Personal information
- Born: November 10, 1989 (age 36) Washington, Missouri, U.S.
- Listed height: 6 ft 6 in (1.98 m)
- Listed weight: 195 lb (88 kg)

Career information
- High school: Washington HS (Washington, Missouri)
- College: Washington (2008–2013)
- NBA draft: 2013: undrafted
- Playing career: 2013–present

Career history
- 2013–2014: Erie BayHawks
- 2014–2015: Élan Chalon
- 2015–2016: Raptors 905
- 2016–2017: ICL Manresa
- 2017–2018: New Basket Brindisi
- 2018–2019: Kymi
- 2019–2020: Maccabi Haifa
- 2020–2021: Iraklis Thessaloniki
- 2021–present: Lions de Genève

Career highlights
- NBA D-League All-Star (2016); NBA D-League Sportsmanship Award (2016); Mr. Show-Me Basketball (2008);
- Stats at Basketball Reference

= Scott Suggs =

American basketball player (born 1989)

Scott Suggs (born November 10, 1989) is an American professional basketball player who plays for Lions de Genève of the Swiss Basketball League. He played college basketball for the University of Washington before playing professionally in the NBA G League, France, Spain, Italy, Greece and Israel.

==High school career==
Suggs attended local Washington High School where he averaged 22.5 points as well as a Gateway Athletic Conference-leading 9 rebounds and 2.8 blocked shots per game as a senior, leading Washington to a 20–5 record and a trip the Class 5 sectional round. For this, he was named Mr. Show-Me Basketball award as the state's top player. When he graduated he was ranked as the 11th best shooting guard and a top-100 overall prospect by Scout.com and Rivals.com.

==College career==
Suggs played college basketball for Washington, where he led the Huskies and was third in the Pac-10 Conference in three-point field goal percentage (45 percent) as a junior. As a senior, Suggs averaged 12.1 points and 2.3 rebounds per game for the Huskies. He ended his career in seventh place all-time in school history in three-point shooting percentage (.401), sixth in free-throw percentage (.821) and sixth all-time with 144 three-pointers made.

==Professional career==
After going undrafted in the 2013 NBA draft, Suggs joined the Milwaukee Bucks for the 2013 NBA Summer League. On November 1, 2013, Suggs was selected by the Santa Cruz Warriors with the fifteenth overall pick in the 2013 NBA Development League Draft. Three days later, he was acquired by the Erie BayHawks as part of a multi-team trade. On November 22, he made his professional debut in a 102–91 loss to the Canton Charge, recording nine points, one rebound, two assists and one steal in 14 minutes. He averaged 18.5 points, 3.8 rebounds and 2.1 assists per game as a rookie.

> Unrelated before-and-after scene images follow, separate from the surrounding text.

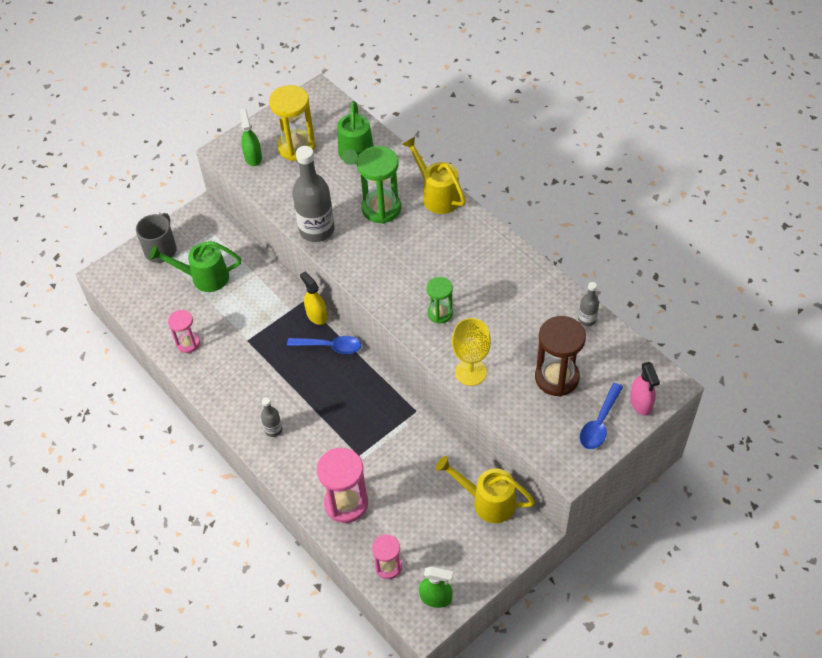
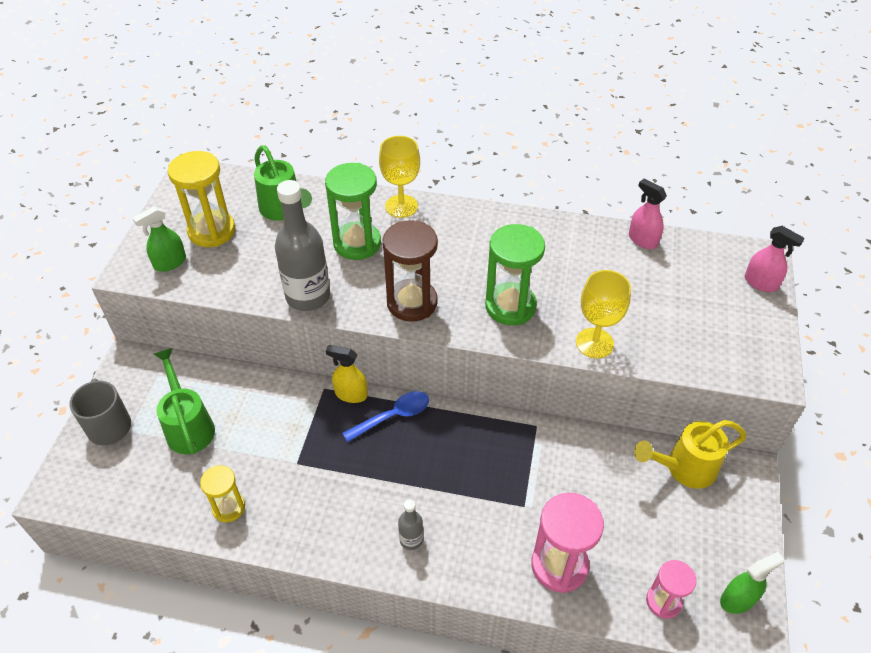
camera: 40 degrees left, 5 degrees down
(188, 343) = (229, 507): pink hourglass -> yellow hourglass
(204, 277) = (188, 426): green watering can -> green watering can turned 105 degrees clockwise
(253, 157) = (170, 263): green spray bottle -> green spray bottle turned 75 degrees counterclockwise
(437, 195) = (401, 206): yellow watering can -> yellow goblet
(440, 313) = (510, 306): green hourglass -> green hourglass, size x1.67
(556, 378) = (672, 303): brown hourglass -> brown hourglass (412, 302)
(587, 319) = (642, 240): grey bottle -> pink spray bottle
(599, 423) = (749, 320): blue spoon -> none

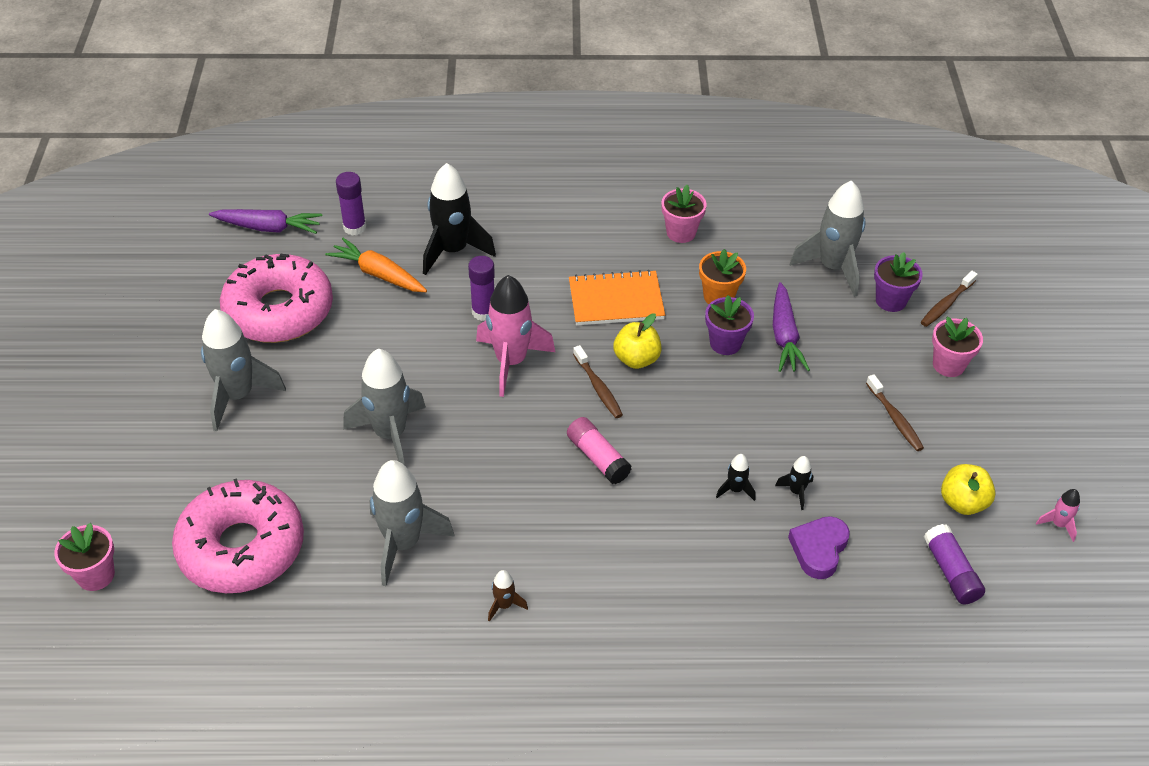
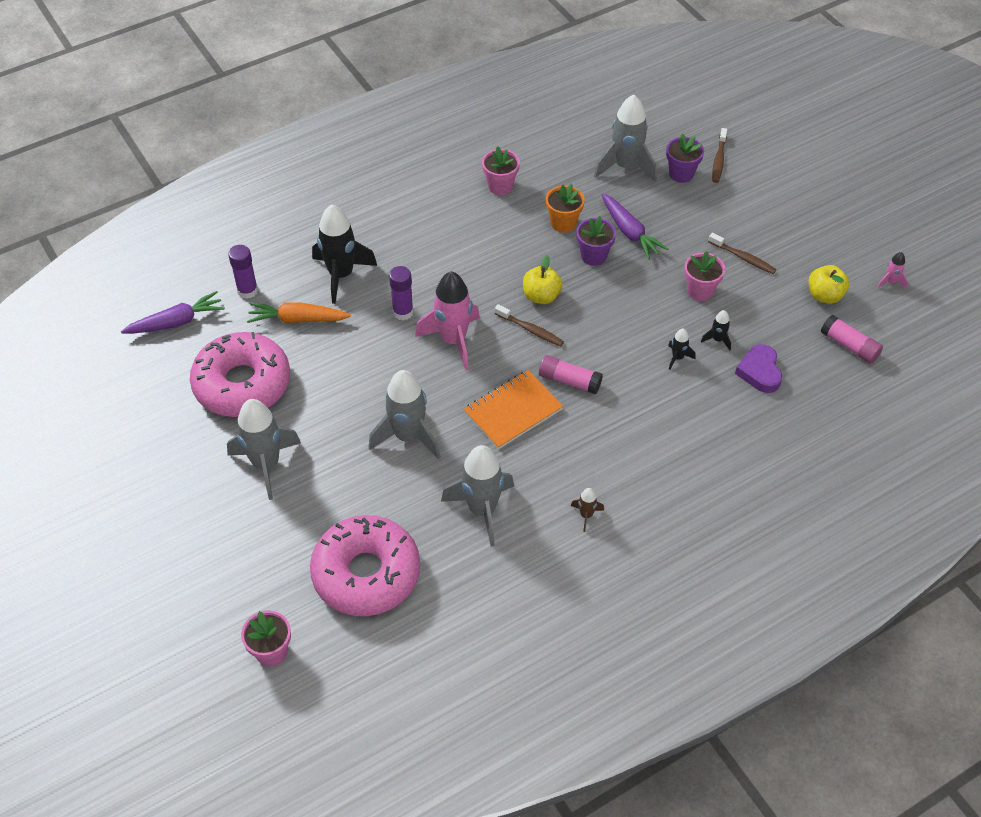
camera: 30 degrees left, 5 degrees up
(616, 300) = (493, 259): orange notebook -> orange notebook (513, 411)
(948, 365) = (750, 203): pink flower pot -> pink flower pot (700, 291)
(951, 572) = (849, 346): purple glue stick -> pink glue stick

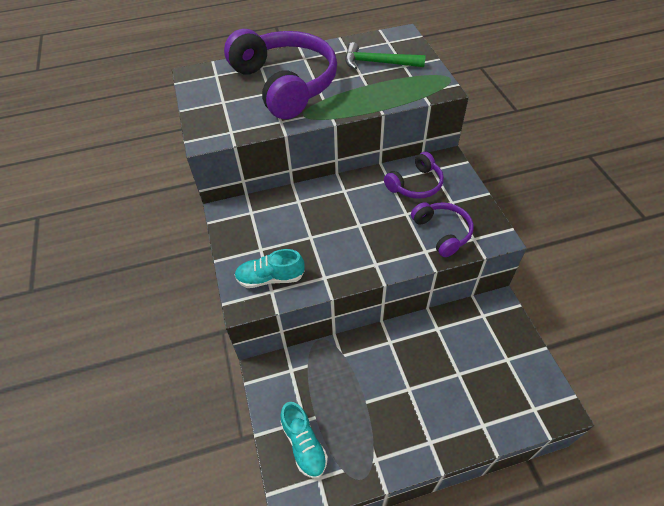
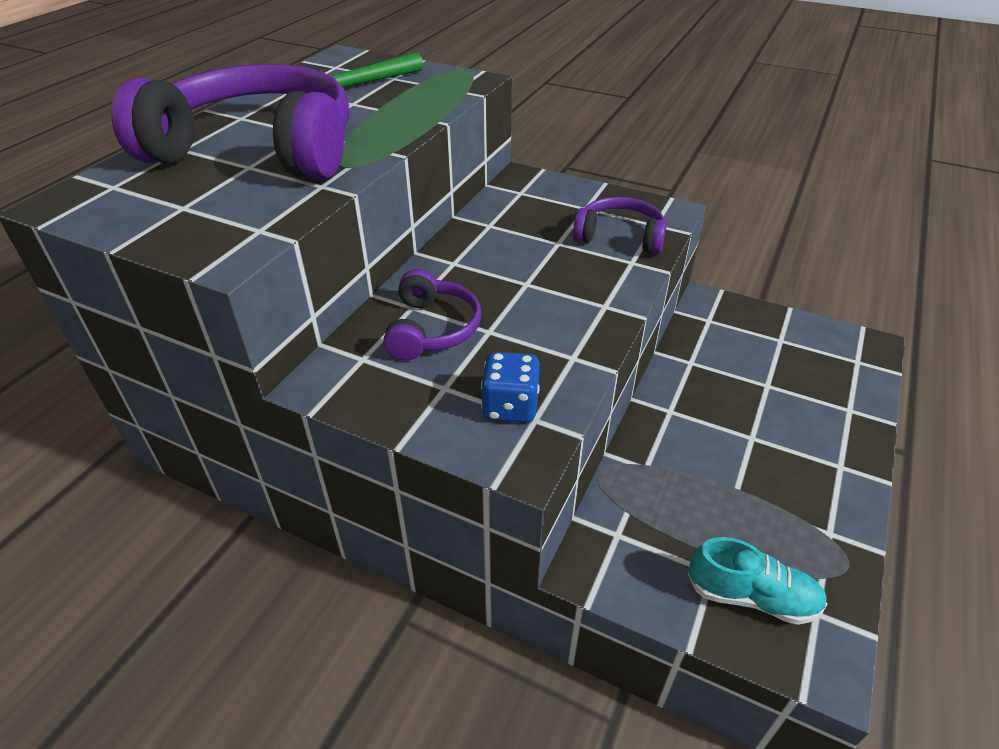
camera: 50 degrees left, 10 degrees down
(270, 278) = (510, 406): turquoise shoe -> blue dice
(415, 184) = (525, 213): purple headphones -> purple headphones (432, 329)

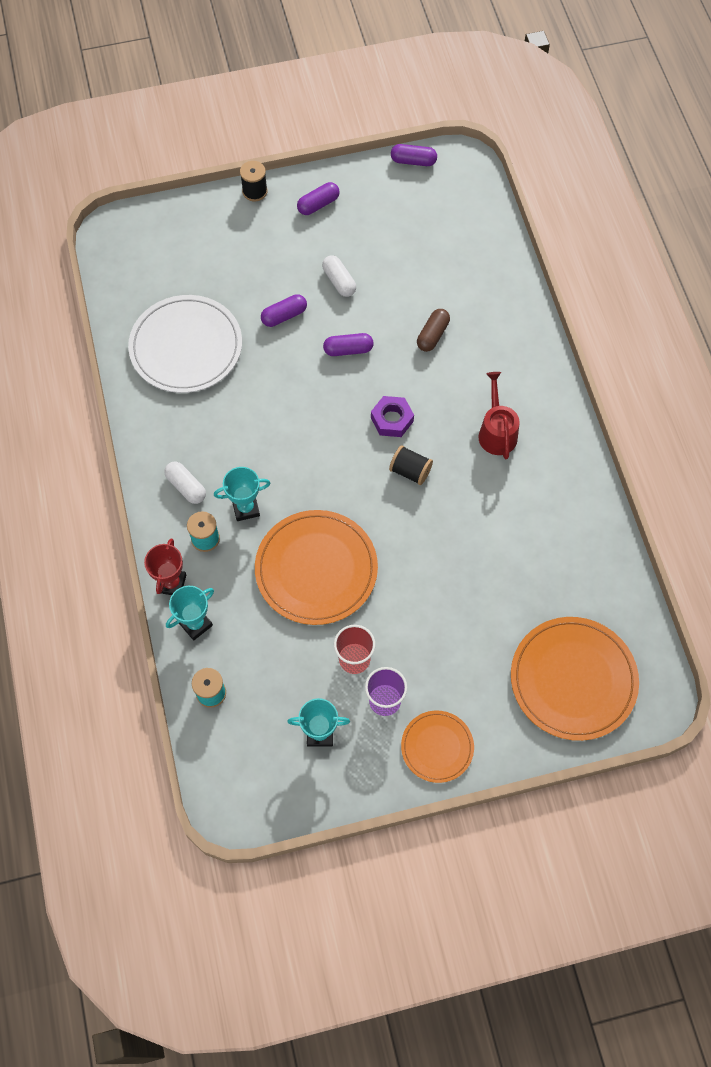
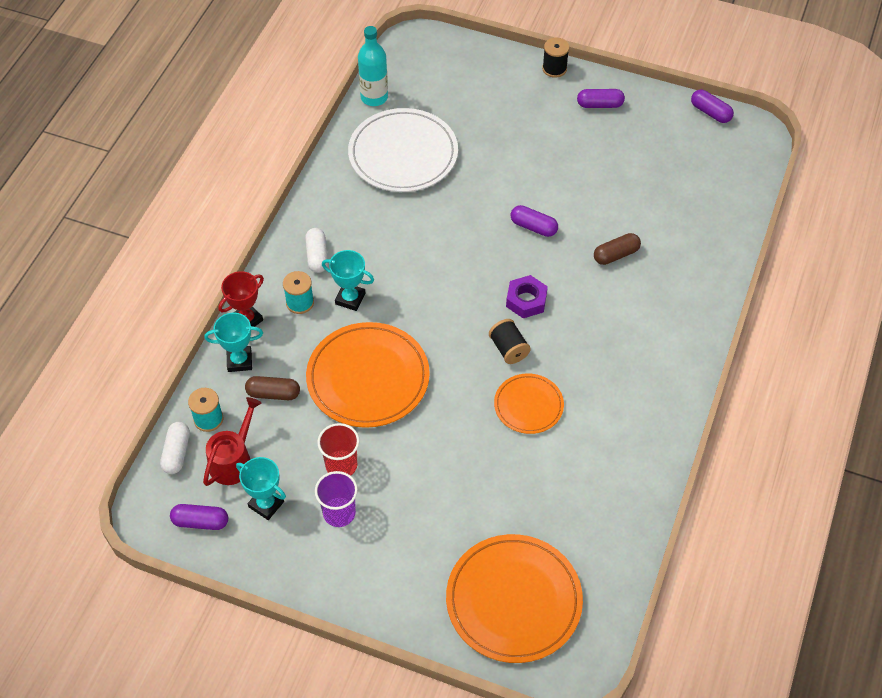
camera: 35 degrees right, 10 degrees down
(118, 307) = (374, 97): none -> turquoise bottle
(248, 634) = (273, 394): none -> brown capsule
(284, 316) = (501, 173): purple capsule -> purple capsule (200, 522)
(339, 281) = (569, 171): white capsule -> white capsule (176, 453)
(437, 747) = (352, 577): orange plate -> orange plate (528, 405)
(496, 432) = (610, 361): red watering can -> red watering can (233, 460)

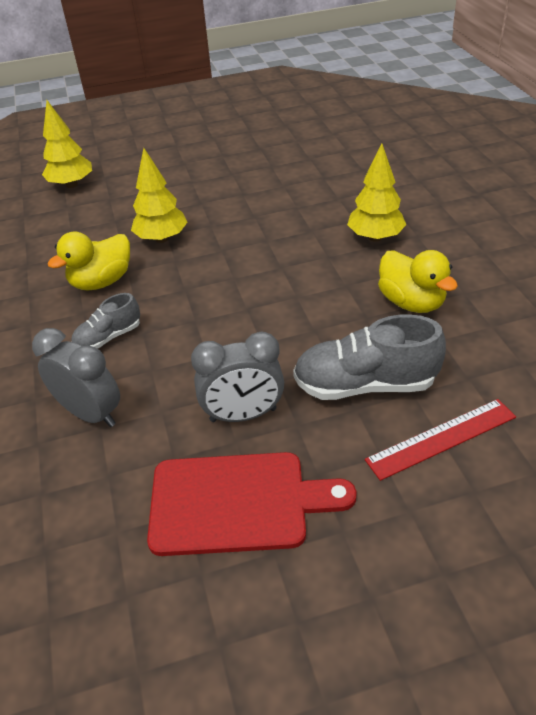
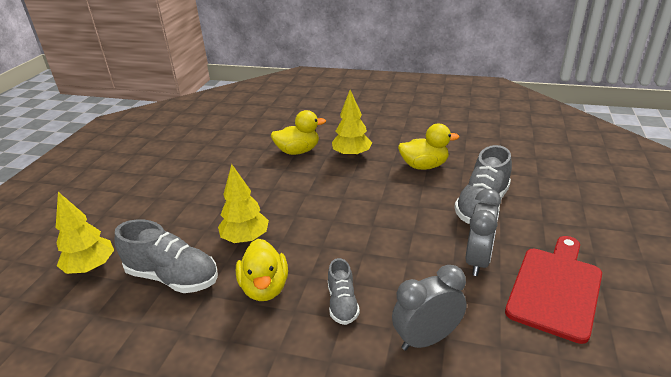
camera: 60 degrees left, 10 degrees down
(85, 227) = (173, 277): none -> grey shoe
(342, 198) = (298, 151): none -> yellow duck
(441, 438) = (539, 197): red ruler -> none

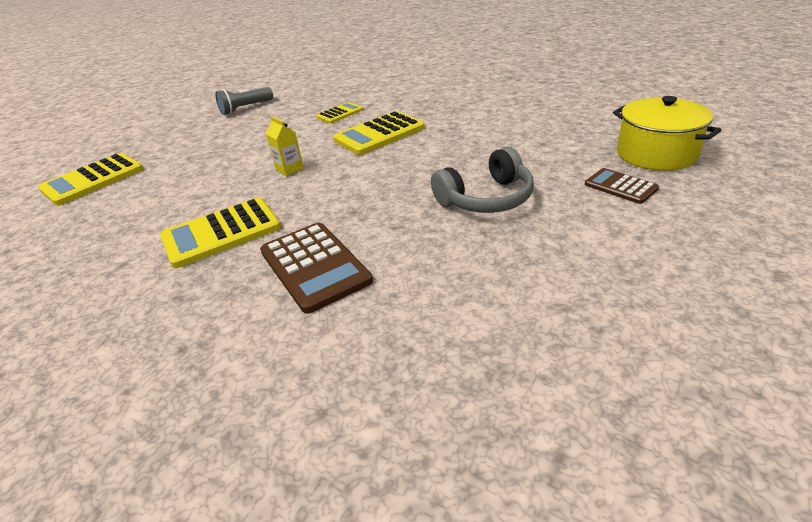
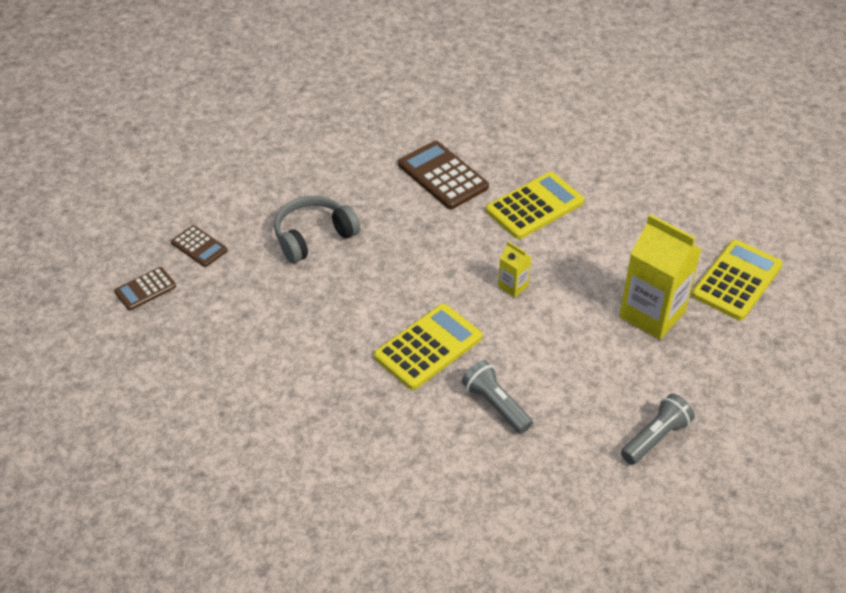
camera: 170 degrees right, 10 degrees up
(187, 158) = (652, 314): none -> yellow carton
(340, 113) = (496, 405): yellow calculator -> grey flashlight
(656, 154) = (145, 289): yellow pot -> brown calculator

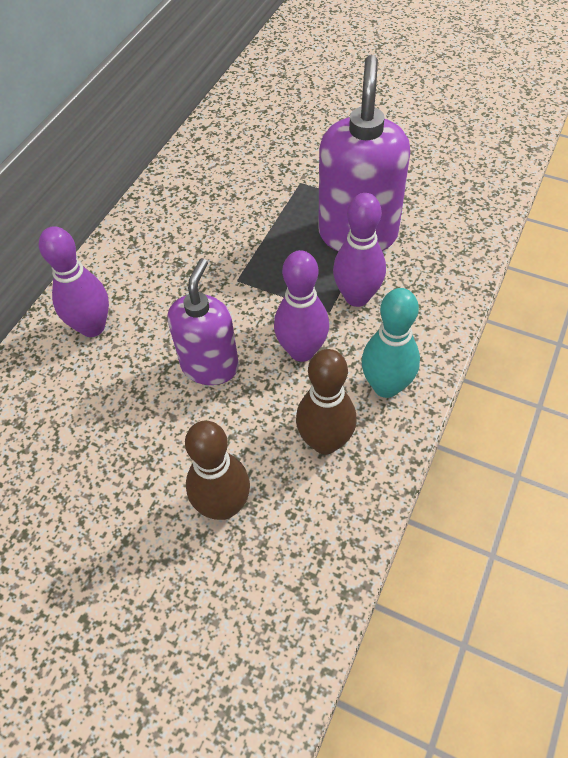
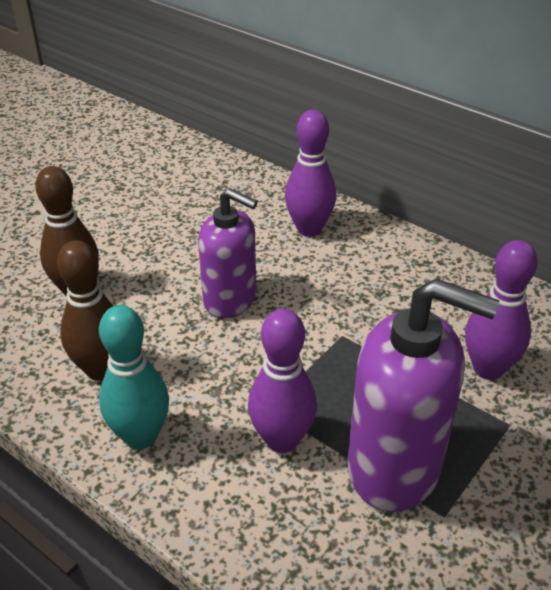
camera: 100 degrees right, 15 degrees down
(302, 351) = (220, 372): purple bowling pin -> purple bowling pin (488, 368)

In July 2014, Suggs played with the Miami Heat and the Orlando Magic in the 2014 NBA Summer League. On July 23, 2014, he signed with Élan Chalon of the French League for the 2014–2015 season, averaging 10.1 points, 2.6 rebounds, 1.3 assists and 0.7 steals in 35 games.

After his stint in France, Suggs joined the Washington Wizards for the 2015 NBA Summer League. On October 31, 2015, he was acquired by the Raptors 905. On November 14, he made his debut with the Raptors in an 83–80 loss to the Fort Wayne Mad Ants, recording 20 points, five rebounds and one steal in 39 minutes. On February 11, 2016, he was named in the East All-Star team for the 2016 NBA D-League All-Star Game as a replacement for Keith Appling, after averaging 16.3 points, 3.1 rebounds, 1.7 assists and 34.6 minutes in 32 games. On April 21, he was named the recipient of the 2016 NBA Development League's Jason Collier Sportsmanship Award.

On August 5, 2016, Suggs signed with ICL Manresa of Spain's Liga ACB.

On August 15, 2019, Suggs signed with Maccabi Haifa of the Israeli Premier League. He averaged 13.7 points, 2.8 rebounds, and 2.1 assists per game. On July 30, 2020, Suggs returned to Greece and signed with Iraklis Thessaloniki.